De día, Santa Teresa se parece a cualquier otra ciudad provinciana de California Sur. Las iglesias y los comercios se pegan al suelo para defenderse de los terremotos. Los aleros son bajos y la arquitectura es sobre todo de influencia española. Hay algo sólido y tranquilizador en los adobes blancos y los tejados de tejas rojas. El césped está bien cortado y los arbustos se perfilan con arte. De noche, estos mismos rasgos aparecen con toda su pureza y dramatismo, con contrastes de claroscuro que intensifican el paisaje. El cielo nocturno no es negro. Es de un suave gris carbonífero que adquiere los matices del polvo de tiza a causa de la contaminación, y los árboles son como manchas de tinta en una alfombra oscura. Incluso el viento tiene propiedades diferentes y es tan suave como una pluma que acaricia la piel.

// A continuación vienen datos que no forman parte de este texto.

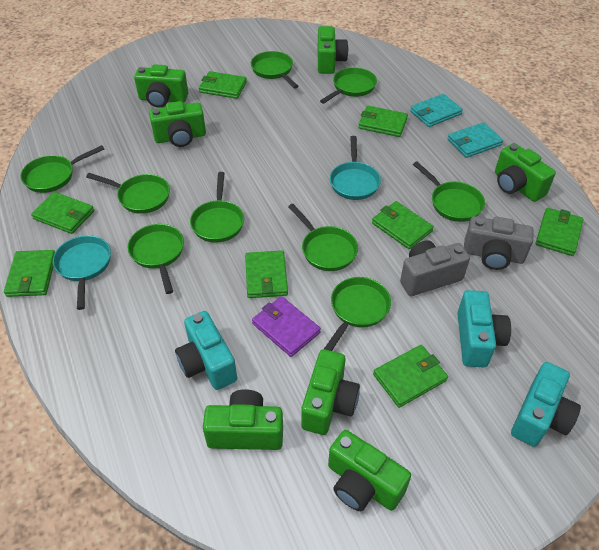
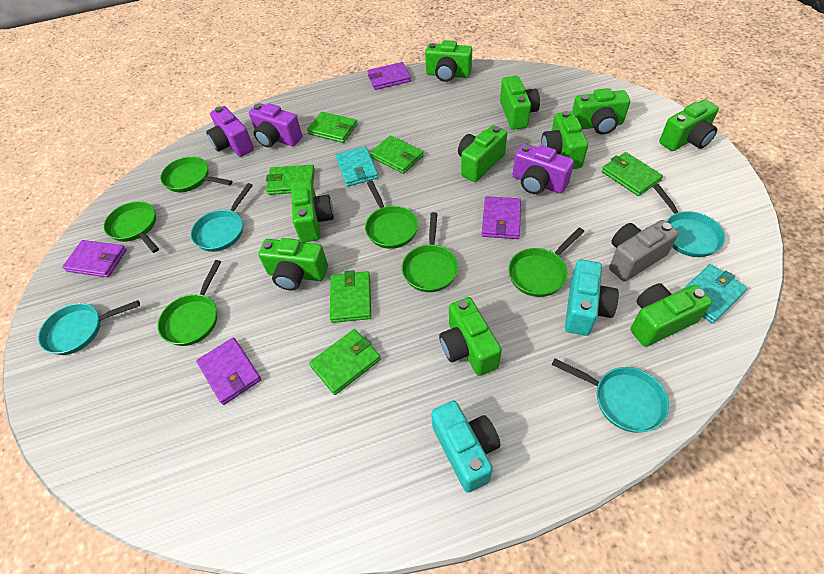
green camera: 7 -> 10
green pan: 9 -> 6
green wallet: 8 -> 6
grey camera: 2 -> 1
purple camera: 0 -> 3
purple wallet: 1 -> 4
turquoise camera: 3 -> 2
turquoise pan: 2 -> 4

CC eran las siglas de Café Caliente, un local alquilado por una miseria que se había construido en el solar de una antigua gasolinera, situado cerca de la vía del tren. Hacía años que se habían quitado los surtidores y los depósitos subterráneos, y el suelo contaminado se había cubierto con asfalto. En la actualidad, cuando hace calor, el alquitrán tiende a ablandarse y emana un zumo tóxico, un líquido bituminoso que se transforma al instante en rizos de humo, produciendo la sensación de que la negra superficie está a punto de arder. En invierno, el suelo se resquebraja por culpa del frío seco y ráfagas de olor azufrado recorren el aparcamiento. El CC no es el mejor lugar para pasear con los pies descalzos.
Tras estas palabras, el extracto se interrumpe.